Карты и чертежи, то, как вы, с точки зрения ученого-энтомолога, доказали, что Грегор Замза был навозным жуком, а не тараканом, – нынче всем известные артефакты вашей преподавательской деятельности в Корнелле[93]. Какие еще новые противоядия предложили бы вы современной литературной критике?
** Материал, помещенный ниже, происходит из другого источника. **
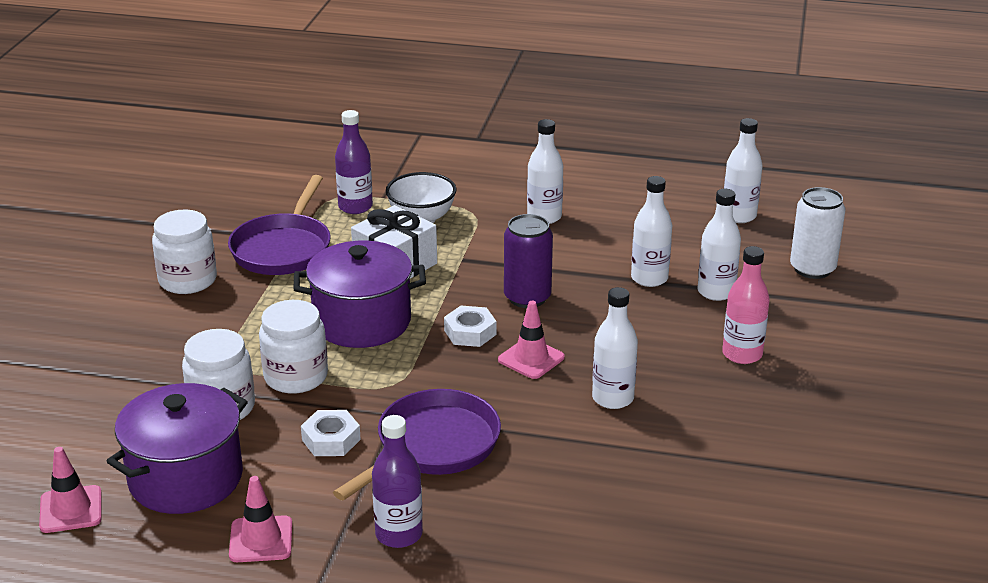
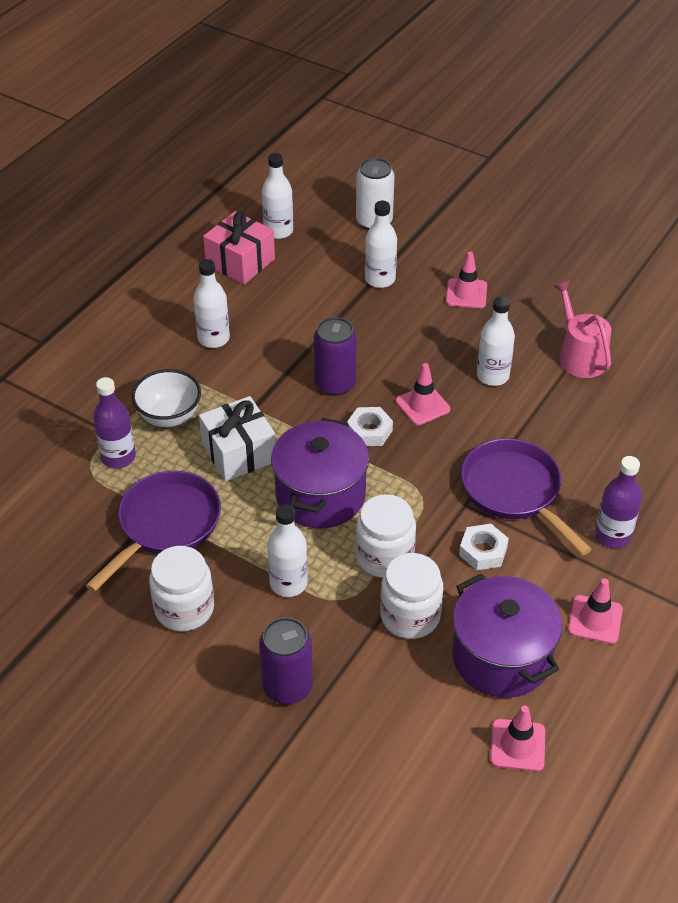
camera: 70 degrees left, 15 degrees up
(113, 353) = (287, 686): none -> purple can
(283, 248) = (165, 525): purple pan -> purple pan turned 90 degrees counterclockwise
(649, 278) = (343, 307): white bottle -> white bottle (288, 583)
(670, 206) = (240, 262): none -> pink gift
(697, 460) = (580, 356): none -> pink watering can
(742, 354) = (466, 293): pink bottle -> pink traffic cone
В годы моей преподавательской деятельности я давал своим студентам точные сведения о деталях, о таких сочетаниях деталей, которые способны озарить произведение, высечь искру, ибо без нее оно мертво. В этом плане общие идеи не имеют никакого значения. Любой осел способен понять отношение Толстого к адюльтеру, но, чтобы наслаждаться его искусством, настоящий читатель должен представить себе, к примеру, каким был вагон ночного поезда «Москва – Петербург» сто лет назад. И тут лучше всего помогают чертежи. Вместо того чтобы увековечивать претенциозную чушь, которую педагоги несут, тщась истолковать названия глав – как гомеровские, хроматические и относящиеся к внутреннему содержанию этих глав, – лучше бы они запаслись картами Дублина, где отчетливо прослеживались бы точки пересечения маршрутов Блума и Стивена. Если не представлять себе заросли лиственницы в романе «Мэнсфилд-парк»[94], он потеряет свое стереографическое очарование, а если студент не представит себе фасад дома доктора Джекила[95], он не получит подлинного удовольствия от рассказа Стивенсона.
Сейчас много разглагольствуют о смерти языка и устаревании книги. Что вы думаете о будущем литературы?
Я меньше всего озабочен завтрашним днем книги. Единственное, что я приветствовал бы, так это чтобы в будущих изданиях моих произведений, особенно это касается книг в мягких обложках, исправили бы кое-какие опечатки.
Правильно ли поступает писатель, давая интервью?
Почему нет? Конечно, в строгом смысле слова поэт или романист – не публичная фигура, не экзотический князек, не международный любимец, не человек, которого кто-то называет Джим, чем очень гордится. Я вполне понимаю людей, стремящихся изучать мои книги, но мне неприятны те, кто норовит изучать меня. Как человек, я не представляю собой ничего такого, чем можно было бы восхищаться. У меня обычные привычки, я неприхотлив в еде, я ни за что не променяю мою любимую яичницу с ветчиной на меню, в котором тьма опечаток. Я раздражаю своих ближайших друзей склонностью перечислять вещи, которые ненавижу, – ночные клубы, яхты, цирки, порношоу, сальный взгляд голых самцов, заросших волосами, как Че Гевара. Может показаться странным, что такой архискромный и непритязательный человек, как я, не возражает против широко распространенной практики саморекламы. Безусловно, некоторые интервью просто ужасны: тривиальный обмен фразами мудреца и простака, а то и того хуже – когда, как водится у французов, они начинают со слов: Jean Dupont, qui êtes-vous?[96] (В самом деле, кто это?) – или бросаются такими мерзкими вульгаризмами, как insolite[97] и écriture[98]. (Внимание французских еженедельников!) Я не верю, что продажа моих книг идет бойчее оттого, что я рассказываю о себе. Что мне действительно нравится в самых удачных публичных выступлениях, так это возможность, которую предоставляют мне: воссоздать в присутствии моей аудитории подобие того, что, я надеюсь, и есть внушающая доверие и не совсем отвратная личность.